Ce qui est absolument divisible en quantité et selon trois dimensions est un corps [un volume]. (Aristote, Métaphysique, Delta, 6, 1016 b).

Platon et les Penseurs de l’époque subséquente expliquaient le monde en utilisant la « Géométrie euclidienne ». Leurs notions du point, de la ligne, du plan et du volume s’appliquent aux minéraux. 

 



Les 5 Solides de Platon. Crédit : Wikipedia.

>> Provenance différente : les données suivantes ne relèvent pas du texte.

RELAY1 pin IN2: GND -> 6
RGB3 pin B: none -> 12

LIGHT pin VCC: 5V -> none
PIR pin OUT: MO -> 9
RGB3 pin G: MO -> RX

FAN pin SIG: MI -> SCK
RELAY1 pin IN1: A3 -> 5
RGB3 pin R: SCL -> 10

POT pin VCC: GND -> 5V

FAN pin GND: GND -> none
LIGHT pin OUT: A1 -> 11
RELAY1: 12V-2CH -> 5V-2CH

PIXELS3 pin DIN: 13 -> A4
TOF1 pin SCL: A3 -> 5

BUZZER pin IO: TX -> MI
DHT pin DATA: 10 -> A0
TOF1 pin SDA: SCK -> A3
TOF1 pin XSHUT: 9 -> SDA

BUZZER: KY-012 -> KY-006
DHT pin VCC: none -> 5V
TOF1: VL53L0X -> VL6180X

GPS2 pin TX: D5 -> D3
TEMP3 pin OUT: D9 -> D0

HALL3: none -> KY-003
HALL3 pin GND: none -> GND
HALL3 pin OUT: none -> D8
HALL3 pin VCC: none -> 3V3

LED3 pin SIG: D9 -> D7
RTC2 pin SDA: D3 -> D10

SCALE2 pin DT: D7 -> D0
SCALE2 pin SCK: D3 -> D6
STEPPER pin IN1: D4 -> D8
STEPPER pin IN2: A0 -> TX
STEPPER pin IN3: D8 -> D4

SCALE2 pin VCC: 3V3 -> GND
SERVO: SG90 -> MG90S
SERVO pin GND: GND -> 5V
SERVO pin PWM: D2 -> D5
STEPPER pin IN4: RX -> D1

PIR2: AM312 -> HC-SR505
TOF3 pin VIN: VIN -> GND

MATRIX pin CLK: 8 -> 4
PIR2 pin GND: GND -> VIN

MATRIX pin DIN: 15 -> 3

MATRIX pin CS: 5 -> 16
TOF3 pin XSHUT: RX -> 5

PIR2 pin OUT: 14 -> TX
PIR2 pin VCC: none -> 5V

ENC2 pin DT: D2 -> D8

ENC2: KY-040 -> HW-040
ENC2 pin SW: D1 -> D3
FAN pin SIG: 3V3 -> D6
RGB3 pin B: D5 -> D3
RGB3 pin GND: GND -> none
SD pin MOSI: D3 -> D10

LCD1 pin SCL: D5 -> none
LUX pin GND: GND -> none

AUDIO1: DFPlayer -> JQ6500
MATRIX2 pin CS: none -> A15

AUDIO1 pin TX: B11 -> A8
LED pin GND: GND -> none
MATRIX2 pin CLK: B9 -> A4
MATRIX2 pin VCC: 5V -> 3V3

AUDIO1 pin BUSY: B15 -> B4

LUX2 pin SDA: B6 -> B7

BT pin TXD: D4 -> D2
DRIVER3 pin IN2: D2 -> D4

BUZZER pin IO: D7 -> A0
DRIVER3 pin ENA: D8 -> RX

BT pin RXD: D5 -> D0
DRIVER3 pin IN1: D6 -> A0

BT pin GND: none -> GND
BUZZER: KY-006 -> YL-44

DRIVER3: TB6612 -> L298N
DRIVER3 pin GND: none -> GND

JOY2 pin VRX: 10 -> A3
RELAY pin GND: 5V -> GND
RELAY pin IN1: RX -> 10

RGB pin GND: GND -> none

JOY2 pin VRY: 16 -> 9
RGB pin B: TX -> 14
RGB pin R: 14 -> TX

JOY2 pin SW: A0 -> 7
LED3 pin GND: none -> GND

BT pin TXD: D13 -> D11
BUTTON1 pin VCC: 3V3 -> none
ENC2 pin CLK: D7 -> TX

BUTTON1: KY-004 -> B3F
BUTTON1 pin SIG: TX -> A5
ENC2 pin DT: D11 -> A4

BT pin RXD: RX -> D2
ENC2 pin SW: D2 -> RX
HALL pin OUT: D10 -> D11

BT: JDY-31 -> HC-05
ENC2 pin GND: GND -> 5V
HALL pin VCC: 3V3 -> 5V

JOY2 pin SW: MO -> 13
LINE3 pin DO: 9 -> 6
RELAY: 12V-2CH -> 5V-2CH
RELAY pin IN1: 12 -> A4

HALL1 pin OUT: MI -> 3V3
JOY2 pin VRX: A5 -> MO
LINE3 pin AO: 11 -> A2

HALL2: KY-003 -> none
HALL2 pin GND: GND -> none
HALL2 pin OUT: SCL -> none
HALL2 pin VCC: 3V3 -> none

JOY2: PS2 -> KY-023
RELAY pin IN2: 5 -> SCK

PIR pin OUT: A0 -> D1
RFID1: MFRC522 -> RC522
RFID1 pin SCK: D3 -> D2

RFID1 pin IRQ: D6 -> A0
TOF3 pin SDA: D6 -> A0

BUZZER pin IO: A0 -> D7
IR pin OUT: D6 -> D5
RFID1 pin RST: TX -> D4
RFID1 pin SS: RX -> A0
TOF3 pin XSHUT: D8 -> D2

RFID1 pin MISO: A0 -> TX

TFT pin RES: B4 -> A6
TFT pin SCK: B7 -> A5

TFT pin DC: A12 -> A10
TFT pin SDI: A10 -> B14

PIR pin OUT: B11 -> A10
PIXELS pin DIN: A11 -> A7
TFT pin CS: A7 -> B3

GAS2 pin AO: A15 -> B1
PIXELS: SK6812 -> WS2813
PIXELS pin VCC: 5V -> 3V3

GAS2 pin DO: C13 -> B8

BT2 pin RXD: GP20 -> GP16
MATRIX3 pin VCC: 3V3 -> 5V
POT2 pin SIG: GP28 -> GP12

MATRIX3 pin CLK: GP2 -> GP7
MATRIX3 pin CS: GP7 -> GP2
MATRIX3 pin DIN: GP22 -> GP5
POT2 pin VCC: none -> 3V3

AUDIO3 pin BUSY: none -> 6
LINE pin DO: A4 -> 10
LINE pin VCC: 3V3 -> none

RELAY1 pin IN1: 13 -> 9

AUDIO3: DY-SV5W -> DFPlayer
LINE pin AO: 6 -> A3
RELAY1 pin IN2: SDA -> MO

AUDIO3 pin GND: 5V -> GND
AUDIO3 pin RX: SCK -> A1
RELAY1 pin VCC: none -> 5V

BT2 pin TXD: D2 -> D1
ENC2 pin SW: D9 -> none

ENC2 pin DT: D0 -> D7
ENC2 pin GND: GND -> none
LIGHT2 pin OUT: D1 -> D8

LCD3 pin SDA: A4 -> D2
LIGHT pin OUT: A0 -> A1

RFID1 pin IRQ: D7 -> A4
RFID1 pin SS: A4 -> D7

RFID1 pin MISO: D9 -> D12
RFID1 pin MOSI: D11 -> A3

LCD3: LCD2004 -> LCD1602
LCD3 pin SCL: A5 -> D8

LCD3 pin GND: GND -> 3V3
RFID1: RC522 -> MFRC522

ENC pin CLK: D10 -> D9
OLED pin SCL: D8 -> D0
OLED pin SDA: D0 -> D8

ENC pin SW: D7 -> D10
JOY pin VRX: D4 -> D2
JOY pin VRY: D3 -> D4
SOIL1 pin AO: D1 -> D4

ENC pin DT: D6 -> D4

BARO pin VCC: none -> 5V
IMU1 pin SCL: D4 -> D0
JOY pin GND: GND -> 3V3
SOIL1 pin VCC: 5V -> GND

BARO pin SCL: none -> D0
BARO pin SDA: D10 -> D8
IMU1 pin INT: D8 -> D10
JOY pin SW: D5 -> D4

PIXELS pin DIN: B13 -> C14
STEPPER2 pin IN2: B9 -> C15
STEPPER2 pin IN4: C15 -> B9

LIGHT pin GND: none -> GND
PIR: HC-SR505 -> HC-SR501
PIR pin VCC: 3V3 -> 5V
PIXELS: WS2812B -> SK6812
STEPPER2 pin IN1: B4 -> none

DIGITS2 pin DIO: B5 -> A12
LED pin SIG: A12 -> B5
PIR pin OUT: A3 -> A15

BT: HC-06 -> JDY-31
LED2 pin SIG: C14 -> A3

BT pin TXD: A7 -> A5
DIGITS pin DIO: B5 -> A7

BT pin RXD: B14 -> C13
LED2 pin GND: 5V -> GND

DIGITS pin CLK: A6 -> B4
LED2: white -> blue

Parmi les 5 Solides de Platon, 3 sont possibles, car le dodécaèdre pentagonal et l’icosaèdre n’existent pas en cristallographie, car la symétrie pentagonale est interdite en minéralogie. Cette conclusion s’appuie sur un postulat, la matière minérale tend à occuper un espace minimum à l’état solide. Cependant, la symétrie d’ordre 5 existe dans le monde vivant et dans d’autres secteurs de la chimie.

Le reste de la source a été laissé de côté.